Your Barker and your Horsley mused Miriam slackening her speed on the stairs; the sound of the low quiet glad confident voice steadying the aspect of the world and a strange new sense of the London medical world dotted by men who were world-famous, approached from afar, reverently, for specialist training, by already qualified medical men, competed together within her as she prepared for bed, going serenely through all the tiresome little processes. Something in the centre of life had steadied and clarified. It sent a radiance like sunlight through the endless processes of things; even a ragged toothbrush was a part of the sunlit scene; not unnoticed, or just dismal, but a part of the sunlit scene.
V
Still talking, Mr. Bowdoin went up the rubbish-strewn steps and opened the dusty blistered door with his latchkey. Miriam followed him into a dark bare passage and down carpetless stairs into a large chilly twilit basement room. Nothing was visible but a long kitchen table lit by a low barred window at the far end of the room. I will light a lamp for you in a moment he murmured in his formal cockney monotone; my friends will be arriving soon and before they come I should like to show you my sketches. Miriam sat down silently. The feeling of the neighbourhood was in the room. A heavy blankness lay over everything. She felt nowhere. It had been difficult to take part in conversation walking along the Farringdon Road. It was strange enough to know that anyone lived in a road almost in the city; and paying a visit there was like stepping out of the world.
With his slow even speech Mr. Bowdoin rebuked her here even more strongly for her outbreak of excited talk and loud laughter about Devonshire. He had not felt that they were walking along, outside London, in blank space, free, and exactly alike in their thoughts. He had not had that moment when they turned into the strange dead road east of Bloomsbury, nowhere, and he had seemed like herself at her side and he ought to have laughed and laughed. His sudden searching look, are you mad or intoxicated, with your sudden Billingsgate manners, had said that Farringdon Road was in the world and that he intended to conduct himself in the usual manner of a gentleman escorting a lady. As he lit a little lamp on the corner of the table she glanced at the back of his hair and imagined him sitting at a typewriter with it in curl-papers, and determined to be at ease. What a jolly room she exclaimed with strained animation as the lamplight wavered up and then sat looking at her hands. It would be cruel to look about the room. She had seen kitchen chairs standing sparsely about in the spaces unoccupied by the table, a cottage piano standing at right angles with the low window and one picture over the piano. There was nothing else in the room. The floor was covered with strips of coarse worn oilcloth and there was nothing above the empty mantelpiece. It is quite bohemian said Mr. Bowdoin lighting the piano candles. Let me take your cloak. Miriam slipped off her golf-cape and he disappeared between curtains at the end of the room opposite the window.

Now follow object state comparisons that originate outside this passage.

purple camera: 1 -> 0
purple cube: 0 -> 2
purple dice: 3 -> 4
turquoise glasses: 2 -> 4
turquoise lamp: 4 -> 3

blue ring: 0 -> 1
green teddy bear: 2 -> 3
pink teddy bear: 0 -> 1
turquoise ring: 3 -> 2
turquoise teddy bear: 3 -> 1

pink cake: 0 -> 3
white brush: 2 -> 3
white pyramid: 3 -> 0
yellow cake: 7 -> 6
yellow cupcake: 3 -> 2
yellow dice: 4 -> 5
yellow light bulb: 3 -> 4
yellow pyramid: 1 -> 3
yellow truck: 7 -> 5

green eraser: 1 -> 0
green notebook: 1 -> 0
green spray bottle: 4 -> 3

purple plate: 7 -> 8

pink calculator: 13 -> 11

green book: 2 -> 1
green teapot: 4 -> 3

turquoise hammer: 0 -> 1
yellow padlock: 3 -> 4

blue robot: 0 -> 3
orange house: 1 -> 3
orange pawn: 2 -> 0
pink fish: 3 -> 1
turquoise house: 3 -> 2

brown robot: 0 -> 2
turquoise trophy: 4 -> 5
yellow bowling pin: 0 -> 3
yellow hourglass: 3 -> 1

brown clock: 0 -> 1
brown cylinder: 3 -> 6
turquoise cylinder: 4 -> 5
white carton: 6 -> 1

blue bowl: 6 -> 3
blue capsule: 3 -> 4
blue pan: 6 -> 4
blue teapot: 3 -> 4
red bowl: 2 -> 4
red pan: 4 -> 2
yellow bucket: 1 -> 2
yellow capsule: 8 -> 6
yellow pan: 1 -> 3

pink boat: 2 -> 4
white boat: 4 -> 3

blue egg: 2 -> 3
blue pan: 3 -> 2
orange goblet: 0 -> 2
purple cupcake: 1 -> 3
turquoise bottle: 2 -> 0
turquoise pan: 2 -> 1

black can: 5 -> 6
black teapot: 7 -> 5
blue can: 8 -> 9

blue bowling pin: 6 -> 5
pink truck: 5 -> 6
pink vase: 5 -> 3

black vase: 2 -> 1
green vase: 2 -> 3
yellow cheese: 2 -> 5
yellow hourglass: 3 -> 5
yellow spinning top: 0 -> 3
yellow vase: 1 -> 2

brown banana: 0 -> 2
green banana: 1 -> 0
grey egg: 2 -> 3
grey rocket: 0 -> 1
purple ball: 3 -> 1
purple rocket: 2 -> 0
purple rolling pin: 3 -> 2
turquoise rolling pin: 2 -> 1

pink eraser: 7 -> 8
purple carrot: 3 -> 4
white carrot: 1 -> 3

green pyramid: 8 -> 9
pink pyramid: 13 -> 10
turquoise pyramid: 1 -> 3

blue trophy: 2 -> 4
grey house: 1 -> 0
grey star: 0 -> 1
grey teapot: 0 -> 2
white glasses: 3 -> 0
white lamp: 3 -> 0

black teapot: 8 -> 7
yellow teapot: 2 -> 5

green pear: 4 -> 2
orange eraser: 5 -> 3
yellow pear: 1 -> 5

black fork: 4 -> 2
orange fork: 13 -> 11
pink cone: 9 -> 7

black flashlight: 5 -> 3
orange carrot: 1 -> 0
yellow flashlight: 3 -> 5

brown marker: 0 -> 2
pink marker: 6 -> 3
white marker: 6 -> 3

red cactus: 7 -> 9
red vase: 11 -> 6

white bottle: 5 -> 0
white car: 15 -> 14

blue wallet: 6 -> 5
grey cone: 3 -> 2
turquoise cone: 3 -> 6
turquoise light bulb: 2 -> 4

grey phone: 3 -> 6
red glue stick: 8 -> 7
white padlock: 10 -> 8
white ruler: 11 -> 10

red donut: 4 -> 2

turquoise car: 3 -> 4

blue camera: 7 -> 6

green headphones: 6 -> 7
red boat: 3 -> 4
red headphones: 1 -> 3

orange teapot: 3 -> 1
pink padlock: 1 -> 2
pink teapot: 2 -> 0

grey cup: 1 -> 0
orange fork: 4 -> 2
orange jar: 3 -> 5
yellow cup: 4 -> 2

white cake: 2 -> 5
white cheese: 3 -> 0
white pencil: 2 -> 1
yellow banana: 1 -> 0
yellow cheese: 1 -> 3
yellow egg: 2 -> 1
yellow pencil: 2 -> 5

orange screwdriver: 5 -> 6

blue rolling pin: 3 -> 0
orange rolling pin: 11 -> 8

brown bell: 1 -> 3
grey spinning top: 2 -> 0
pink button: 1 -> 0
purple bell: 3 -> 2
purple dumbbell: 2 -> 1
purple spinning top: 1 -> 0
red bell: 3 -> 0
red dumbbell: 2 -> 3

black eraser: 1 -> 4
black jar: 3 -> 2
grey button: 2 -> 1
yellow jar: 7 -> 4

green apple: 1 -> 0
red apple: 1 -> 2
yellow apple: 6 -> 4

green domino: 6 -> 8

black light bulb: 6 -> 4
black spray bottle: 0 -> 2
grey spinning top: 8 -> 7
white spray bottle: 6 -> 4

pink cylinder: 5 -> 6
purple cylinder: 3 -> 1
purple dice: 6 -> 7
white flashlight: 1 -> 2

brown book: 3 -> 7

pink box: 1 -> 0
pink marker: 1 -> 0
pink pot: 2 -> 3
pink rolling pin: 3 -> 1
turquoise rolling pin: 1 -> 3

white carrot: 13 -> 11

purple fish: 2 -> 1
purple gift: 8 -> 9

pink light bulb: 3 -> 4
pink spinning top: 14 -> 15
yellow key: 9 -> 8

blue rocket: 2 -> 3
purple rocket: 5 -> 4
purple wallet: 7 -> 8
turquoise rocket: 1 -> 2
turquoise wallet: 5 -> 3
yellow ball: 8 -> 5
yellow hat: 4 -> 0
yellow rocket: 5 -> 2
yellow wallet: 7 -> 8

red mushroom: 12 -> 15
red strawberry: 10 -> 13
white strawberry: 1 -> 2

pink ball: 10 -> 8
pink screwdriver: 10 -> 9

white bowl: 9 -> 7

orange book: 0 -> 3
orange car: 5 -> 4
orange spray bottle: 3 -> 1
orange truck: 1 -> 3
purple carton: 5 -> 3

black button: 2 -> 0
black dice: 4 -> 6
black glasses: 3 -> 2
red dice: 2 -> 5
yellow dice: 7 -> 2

This was Bohemia! She glanced about. It was the explanation of the room. But it was impossible to imagine Trilby’s milk-call sounding at the door. … It was Bohemia; the table and chairs were bohemian. Perhaps a big room like this would be even cheaper than a garret in St. Pancras. The neighbourhood did not matter. A bohemian room could hold its own anywhere. No furniture but chairs and a table, saying when you brought people in I am a Bohemian and having no one but Bohemians for friends. There must be a special way of behaving in English Bohemia. Perhaps when the friends came she would find it out. I have the sketches in a drawer here said Mr. Bowdoin coming back through the curtains and turning up an end of the tablecloth. … Ah! C’est le pied de Trilby. Wee. D’après nature? Nong. De mémoire, alors? … où rien ne troublera, Trilby, qui dorrr-mira, thought Miriam. She took the little watercolour sketches one by one and listened carefully to Mr. Bowdoin’s descriptions of the subjects, trying to think of something to say. It was wonderful that he should take so much trouble on a holiday.